Yo, L’Étoile de mi madre, que pasaba de mano en mano para que las dos pudiésemos sobrevivir, tuve la suerte de toparme, literalmente, pues fue un buen cabezazo, en una noche de tempête con el amor de mi vida.
¡Démons! Se le oyó decir, alors que se tocaba con delicadeza el
chichón que ya le iba asomando, en su voir.

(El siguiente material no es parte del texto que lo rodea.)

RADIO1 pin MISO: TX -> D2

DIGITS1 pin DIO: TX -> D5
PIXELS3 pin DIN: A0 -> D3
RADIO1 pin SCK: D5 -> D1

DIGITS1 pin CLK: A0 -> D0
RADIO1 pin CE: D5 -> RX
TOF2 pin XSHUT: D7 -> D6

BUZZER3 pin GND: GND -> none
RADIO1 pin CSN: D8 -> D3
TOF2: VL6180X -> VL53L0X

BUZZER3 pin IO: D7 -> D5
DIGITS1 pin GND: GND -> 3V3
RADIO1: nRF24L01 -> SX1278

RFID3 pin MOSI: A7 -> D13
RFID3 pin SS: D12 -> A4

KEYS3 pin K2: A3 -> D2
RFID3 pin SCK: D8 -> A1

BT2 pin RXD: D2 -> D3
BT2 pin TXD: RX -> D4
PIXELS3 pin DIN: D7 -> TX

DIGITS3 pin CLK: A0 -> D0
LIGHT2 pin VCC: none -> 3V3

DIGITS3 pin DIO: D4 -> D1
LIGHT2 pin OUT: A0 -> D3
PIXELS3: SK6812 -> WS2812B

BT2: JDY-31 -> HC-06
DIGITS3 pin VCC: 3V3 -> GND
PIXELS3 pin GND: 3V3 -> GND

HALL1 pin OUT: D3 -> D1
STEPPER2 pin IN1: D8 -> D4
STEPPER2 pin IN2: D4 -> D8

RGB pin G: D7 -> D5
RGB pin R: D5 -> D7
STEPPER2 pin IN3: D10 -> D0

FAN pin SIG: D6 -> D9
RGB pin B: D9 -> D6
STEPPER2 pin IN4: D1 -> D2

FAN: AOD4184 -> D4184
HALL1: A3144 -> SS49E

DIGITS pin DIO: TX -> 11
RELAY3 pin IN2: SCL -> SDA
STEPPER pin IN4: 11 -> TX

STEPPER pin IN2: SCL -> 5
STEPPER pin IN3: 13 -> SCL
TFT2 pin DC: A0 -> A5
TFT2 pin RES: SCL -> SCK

No fue culpa mía, excusez-moi.
Y le besaba la sien para que le doliera menos, mientras le recitaba aquello que
me enseñó mi madre: Sana, sanita culito de rana, si no se cura hoy, se curará
mañana.
En aquel entonces yo era una
pobre e indefensa joven nacida en L’Espagne, que se fue a trabajar a la Bretagne
française, justo en Saint-Malo. Corrían aquellos años de 1534 cuando Jacques
Cartier regresó de un viaje en el que exploró el golfo de San Lorenzo.
Me invitó a entrar en una
taberna y allí entre copas de vino y
trozos de fromage me contó que
también había estado en un territorio desconocido que él llamó, Canadá. Yo no
tengo el don de lenguas como él, que hablaba el portugués a la perfección, pero
sí sé écouter con atención, y fui una esponja aprendiendo de sus labios. Llegó
la madrugada contándome sus vivencias. Era la première fois que hablaba largo y tendido con una mujer, afirmó. Y
nos fuimos enamorando segundo a segundo.
No me explico esa pasión que
sentía por mí, él un hombre tan culto, uno de los mejores navegateurs de aquellos tiempos, en que había que ser courageux
para enfrentarse a lo desconocido y yo sin hablar un francés coherente, ni un
español ilustrado. En lo único en que estaba doctorada era en la asignatura de hacer
sentir y dar felicidad a quien se dignaba estar conmigo, a cambio de un precio
asequible.
Alquiló una casa y allá que
nos fuimos mi madre y yo. Me sacó de las peligrosas calles, me quería solo para
él. Nunca tuve enfants, tampoco él
con su mujer. Otra de mis habilidades
era dibujar de maravilla y siguiendo sus instructions
hacía mapas y pintaba amerindios.
Estaba casado con Marie-Catherine
des Granches, que mejoró su condición social. Y se llevaban bien, guardando las
apariencias. Nunca se separó de ella, ni de mí. Para él yo era la mujer más
generosa de la creación y todo porque le enviaba a su casa cuando estaba
borracho perdu, era el único momento
en que le decía palabras de amor a su mujer. A mí me las susurraba sobrio.
Claro que con ella estuvo
casado trente-sept ans, y conmigo, solo estuvo vingt-deux. Me ganó por goleada.